I really enjoyed my discussion with Dale MacMaster and thank him for taking the time to talk to me this morning. It also doesn't surprise me that he enjoyed the highest compensation at AIMCo last year (click on image, from page 68 of AR):


It's not typical for a CIO to make more than a CEO of a pension fund but you should keep in mind that Dale MacMaster has been around AIMCo a lot longer than Kevin Uebelein who became the CEO a couple of years ago. It's also important to note that compensation is primarily based on four-year cumulative returns, and in this regard, AIMCo has delivered solid results.

That is all from me. Once again, take the time to read AIMCo's 2016 Annual Report, it is excellent and very informative.

For some clips, Global News recently reported on how 4 downtown Edmonton office towers sold for $160M less than their value 7 years ago. Two of the buildings were purchased by AIMCo, which plans to use the space themselves. Longer term, this is an excellent move. Watch the clip here.

However, not everyone is happy with AIMCo.

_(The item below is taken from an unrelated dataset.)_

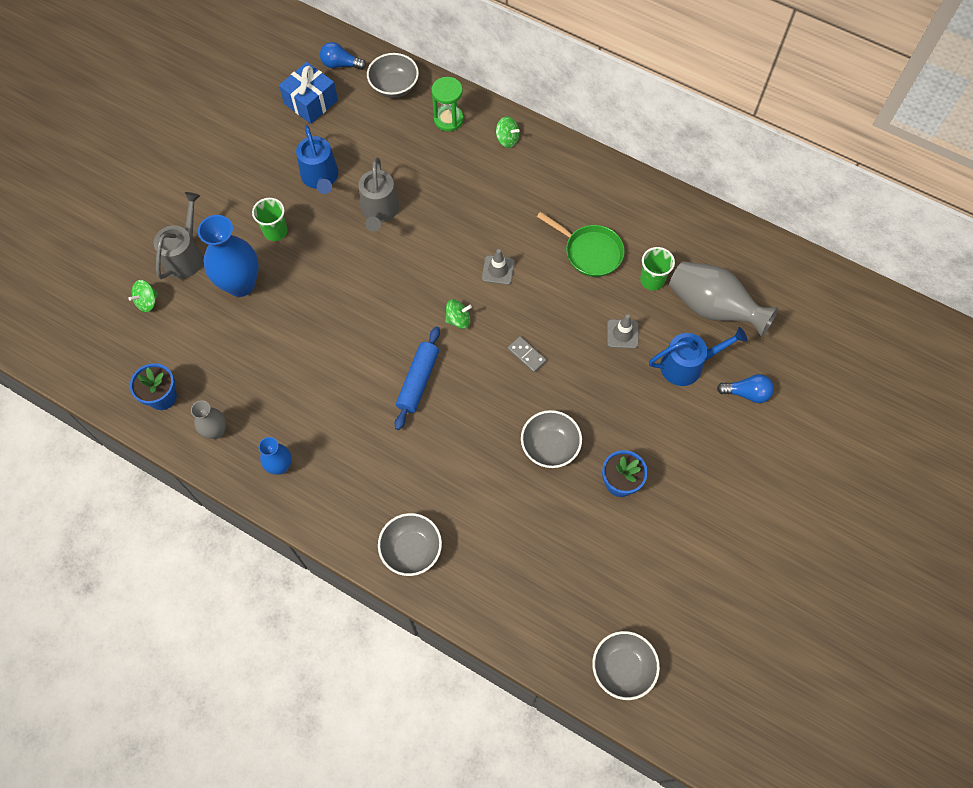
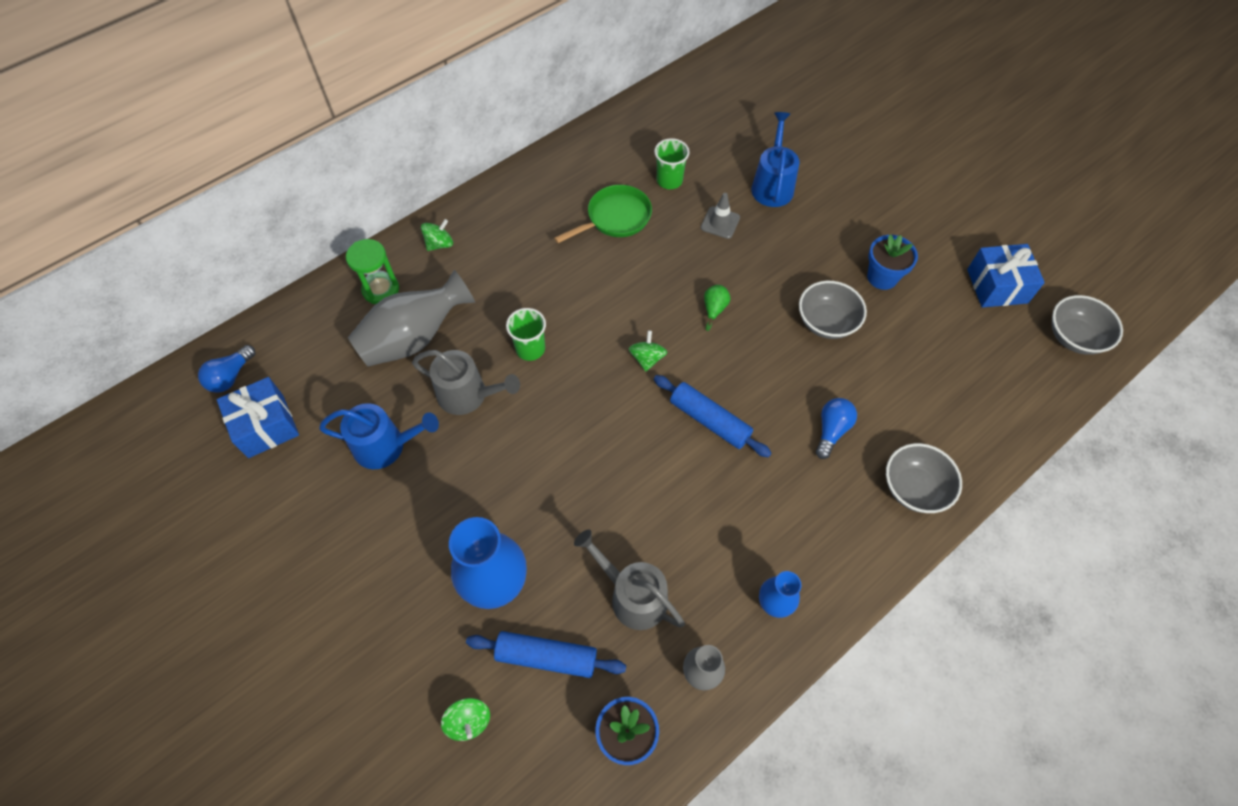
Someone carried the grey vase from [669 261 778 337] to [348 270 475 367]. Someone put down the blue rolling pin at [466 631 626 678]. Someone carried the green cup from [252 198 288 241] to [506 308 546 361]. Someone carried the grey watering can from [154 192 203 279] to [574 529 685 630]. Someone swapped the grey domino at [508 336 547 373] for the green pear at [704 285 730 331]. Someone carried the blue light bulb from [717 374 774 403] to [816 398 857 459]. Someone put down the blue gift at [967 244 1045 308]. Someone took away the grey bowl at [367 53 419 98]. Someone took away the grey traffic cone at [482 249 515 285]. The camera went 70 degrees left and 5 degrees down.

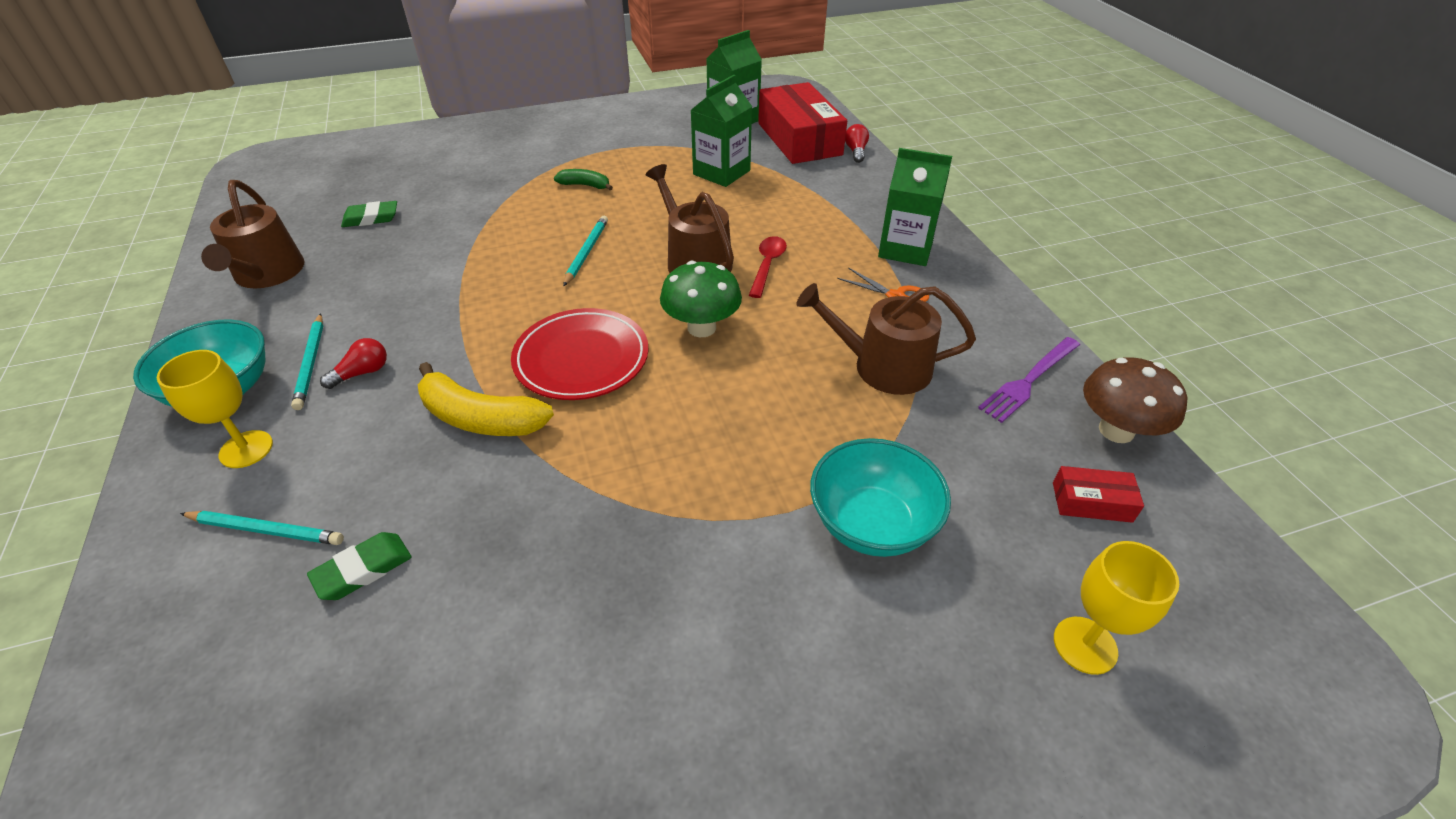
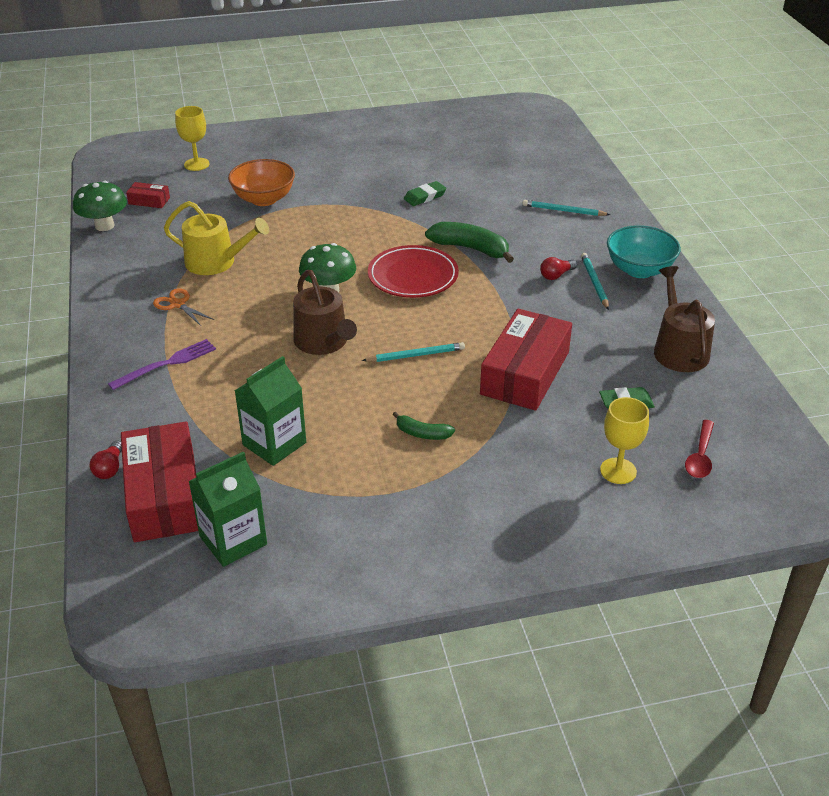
Someone repainted the brown mushroom at [1083 357 1187 443], which became the green mushroom at [73 181 127 231]. Someone carried the purple fork from [978 337 1080 423] to [108 339 216 390]. Someone repainted the brown watering can at [797 283 976 395], which became the yellow watering can at [164 201 269 275]. Someone repainted the turquoise bowl at [810 438 951 557], which became the orange bowl at [228 159 295 206]. Someone rotated the turquoise pencil at [563 216 608 287] by 120 degrees counterclockwise. Someone carried the green eraser from [307 532 412 600] to [404 181 447 206]. Someone repainted the yellow banana at [418 362 554 436], which became the green banana at [425 222 514 263]. Someone put down the red box at [480 309 572 411]. Someone carried the yellow goblet from [157 350 273 468] to [600 397 649 484]. Someone carried the red spoon from [749 236 787 298] to [685 420 714 478]. Someone took away the green carton at [878 148 952 266]. The camera went 175 degrees left and 5 degrees down.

On May 4th, striking Parkdale tenants visited AIMCo's Toronto offices asking them to instruct the buildings’ management company, MetCap Living, to withdraw the rent hikes (see clip below). They subsequently received eviction notices from Metcap.

Unfortunately, and I say this to Parkdale Organize! and other social groups, AIMCo's mandate is the same as other large Canadian pensions, namely, to maximize returns without taking undue risk. Large Canadian pensions are not there to make sure every Canadian has affordable rent, they are there to make sure their contributors and beneficiaries can retire in dignity. It's that simple.

Update: A representative from AIMCo contacted me regarding the situation in Parkdale and told me they are in discussions with Parkdale tenants and hope to resolve this dispute very shortly.